Provides a fast scripting language for running statemachines or other decision making processes from bursted code in unity.
BLAST 1.0.4.c: #7
Language Reference - Namespace (doxygen) - Examples
Disclaimer: This is a partly experimental package, anything listed in the documentation is guaranteed to be supported indefinately, the rest is under active development and very open for suggestions. Please log any issues at https://github.com/nijnstein/BLAST-Documentation/issues so we can handle them as efficiently as possible.
In many large scale simulations many scripts are mostly the same but with different data.
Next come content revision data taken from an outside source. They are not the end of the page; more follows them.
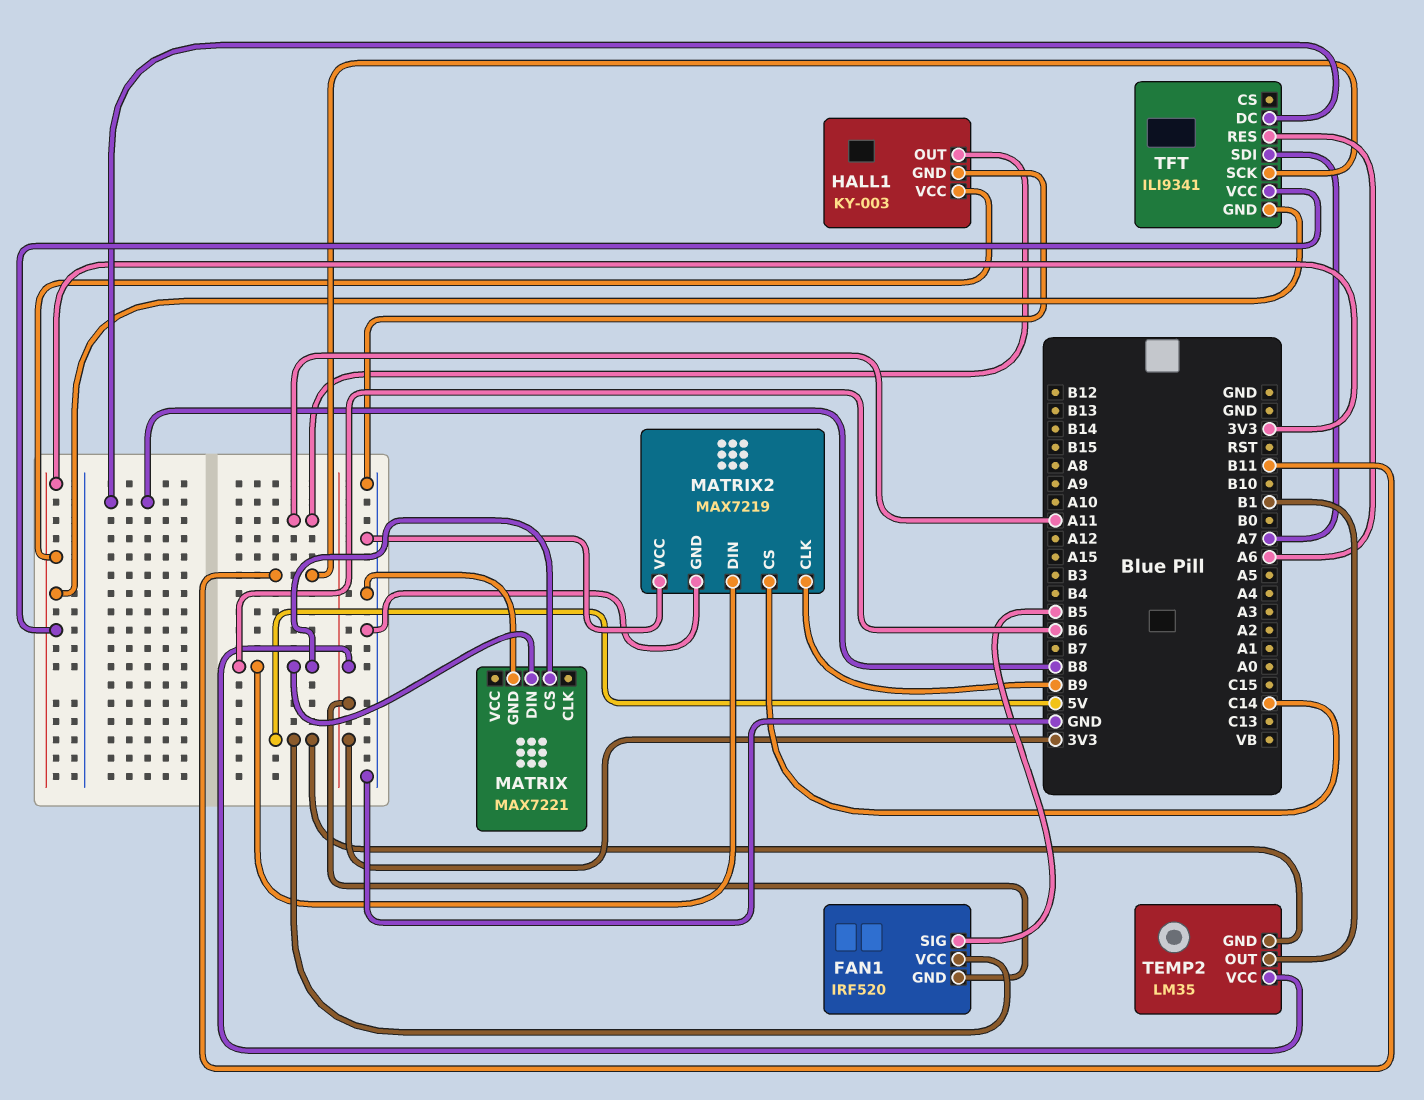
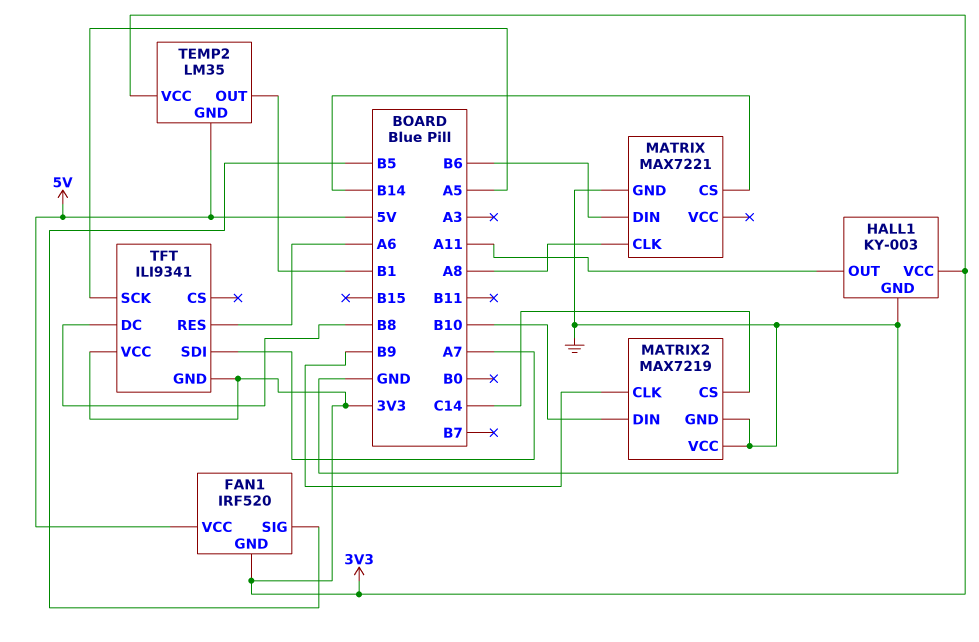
MATRIX pin CLK: none -> A8
MATRIX pin CS: B6 -> B14
MATRIX2 pin DIN: B6 -> B10
TFT pin SCK: B11 -> A5

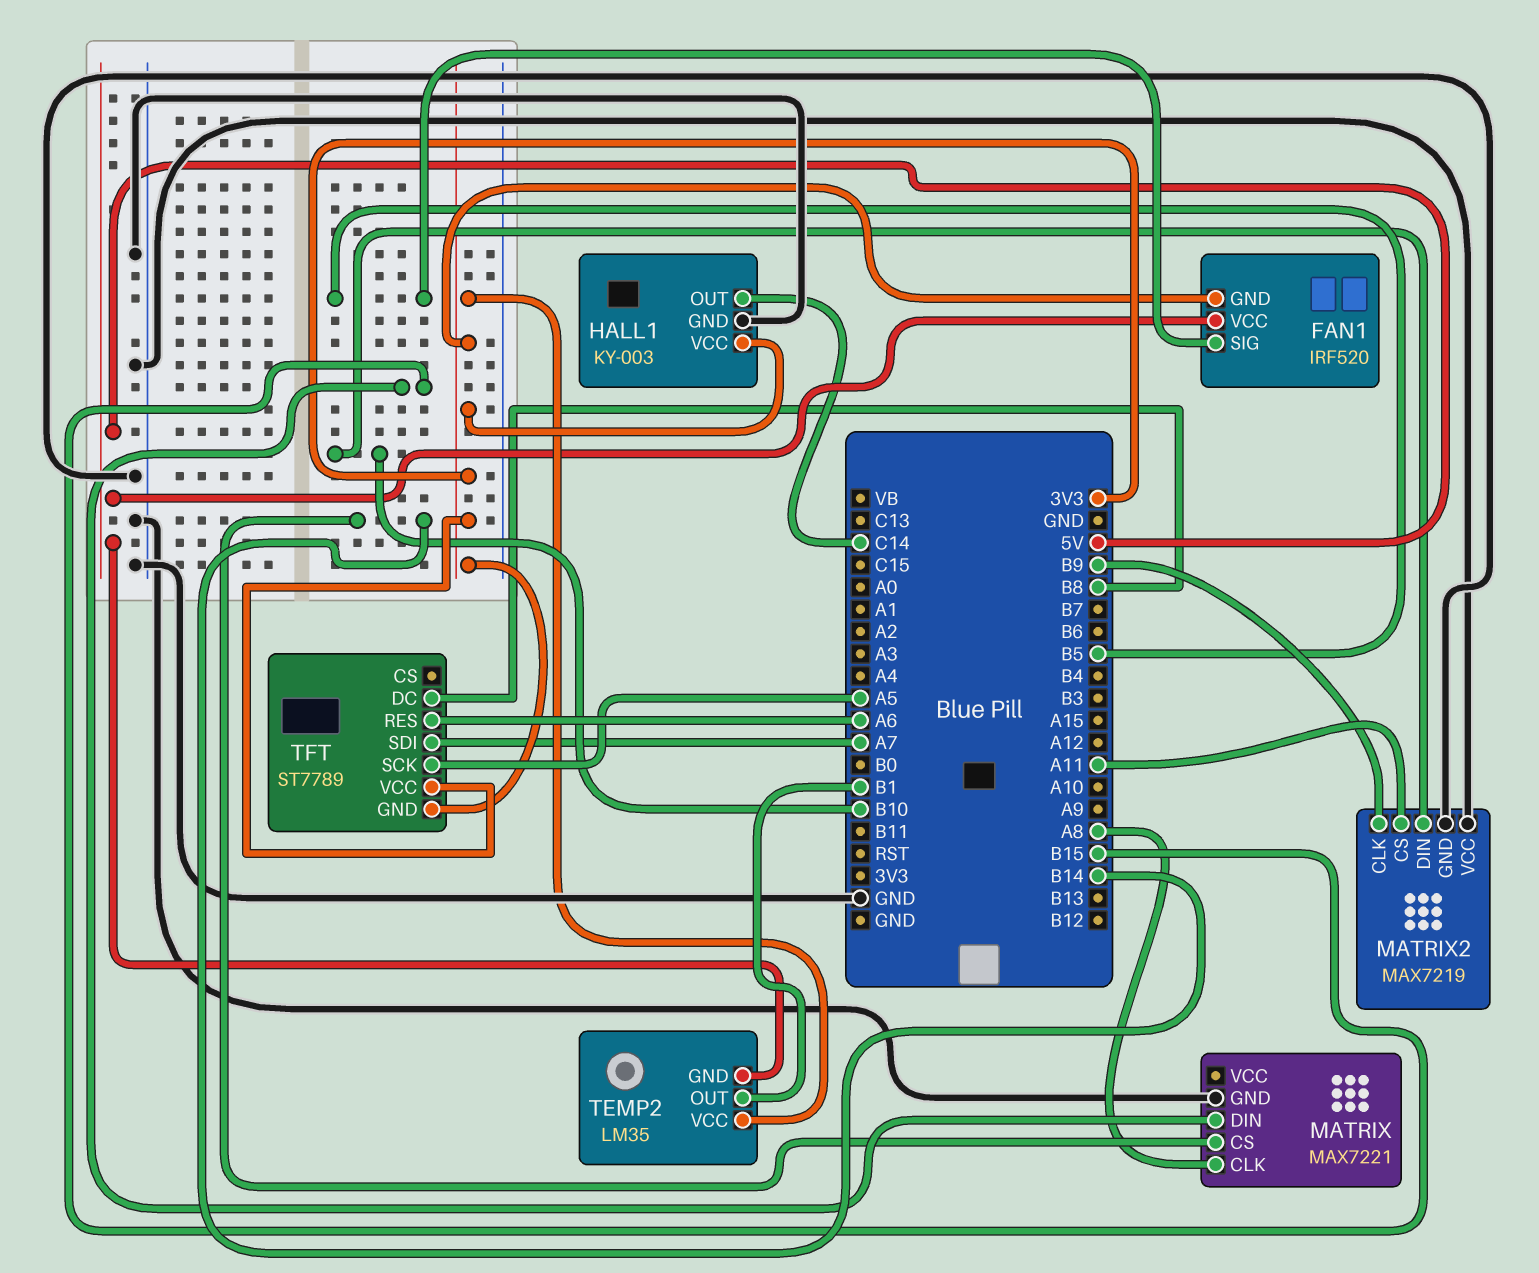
HALL1 pin OUT: A11 -> C14
MATRIX pin DIN: B6 -> B15
MATRIX2 pin CS: C14 -> A11
TFT: ILI9341 -> ST7789

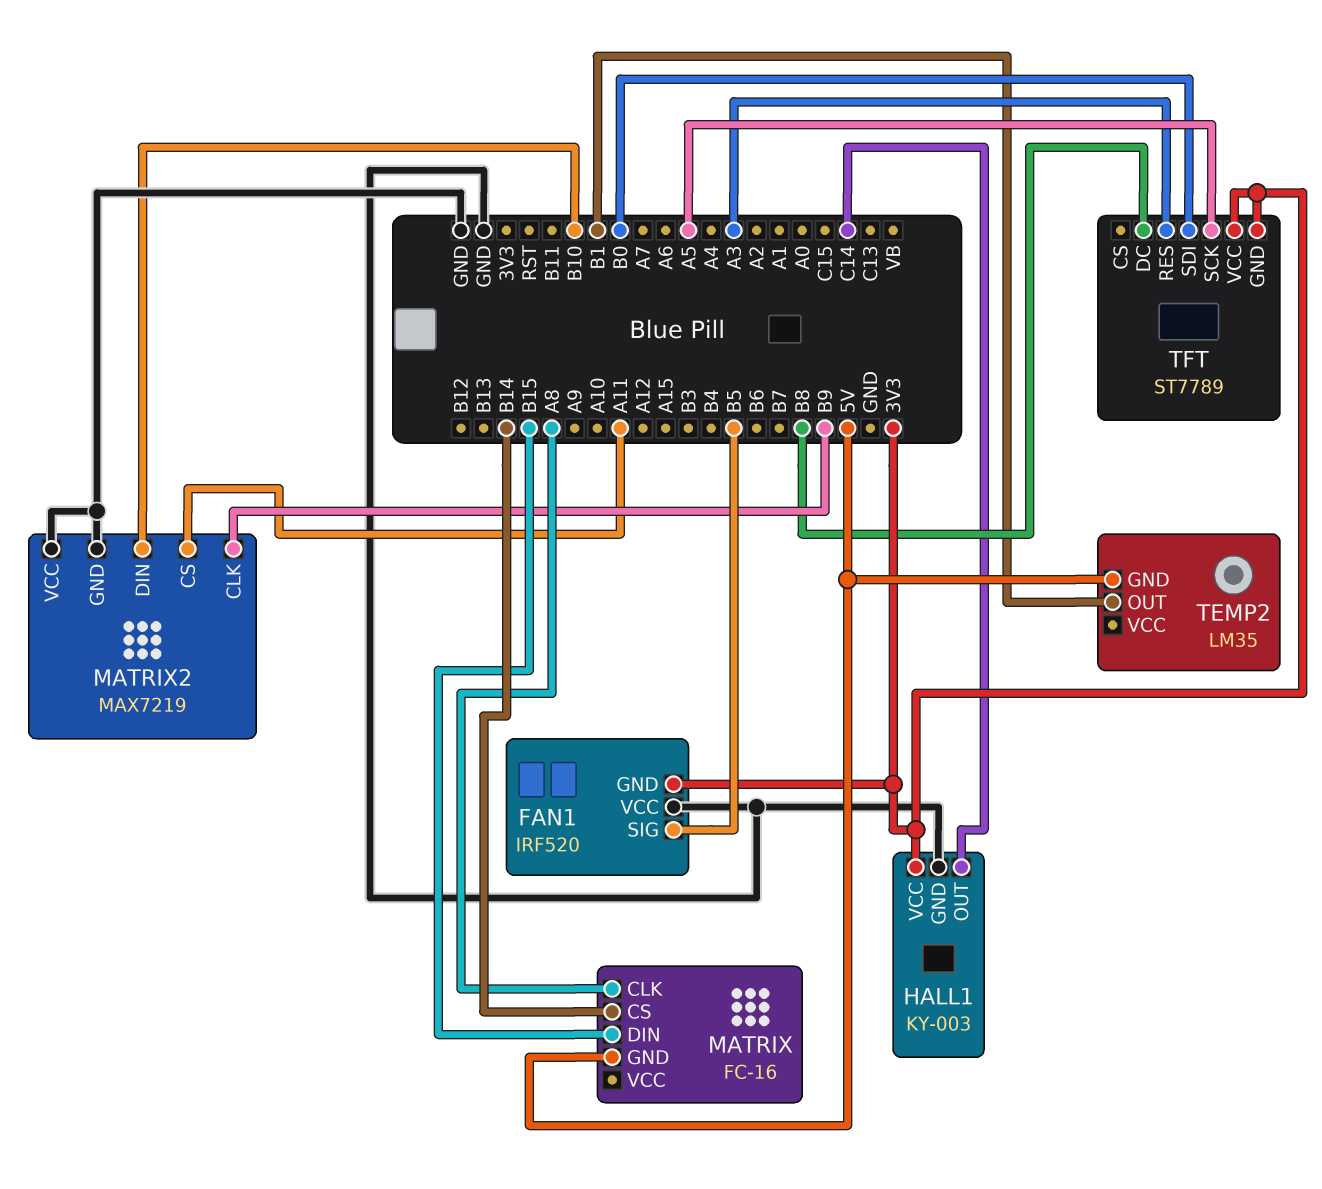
FAN1 pin VCC: 5V -> GND
MATRIX: MAX7221 -> FC-16
MATRIX pin GND: GND -> 5V
TEMP2 pin VCC: 3V3 -> none
TFT pin RES: A6 -> A3
TFT pin SDI: A7 -> B0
BLAST can execute those with the control flow inverted, meaning that it in essence performs the SIMD equivelent of scripting languages, each operation will translate in a vector operation easily compiled to beautiful packed assembly. This can result in script running faster then native code dueue to the ways memory is forced to be and execution is performed. Usually this kind of optimization is not simply possible in real-life situations with compiled code. In SSMD mode, BLAST can handle scripts faster then native code in single execution. It shows how it becomes possible to optimize otherwise hard to optimize parts, especially if they were entered by a user in an online game were there is no control.
In many situations things boil down to a handler executing actions, either predefined or defined by configuration. If each action is implemented in .net code then when handling many actions as they occur results in calling each action seperately, in a loop or not. Its whole sequence of operations is executed from start until end. Scripting languages normally do the same and when used to handle states in a statemachine they offer a flexible and configuratable but slow solution. BLAST's SSMD mode takes many equal actions taken on different data and executes them as one. If it encounters a multiplication for example then it handles the multiplication in loop, if available with SIMD instructions, over all datasegments at once before reading the next token. This would not have been possible to do with the code that was written in c# to handle a single action and often is much faster to execute especially when there are many datasegments. Offcoarse, you could hand-optimize each actions's .net code to also have a path to execute many but that adds complexity, mantainance and you loose configurability. Many games these days are defined by configuration and in these blast would allow for higher performance or lower battery use.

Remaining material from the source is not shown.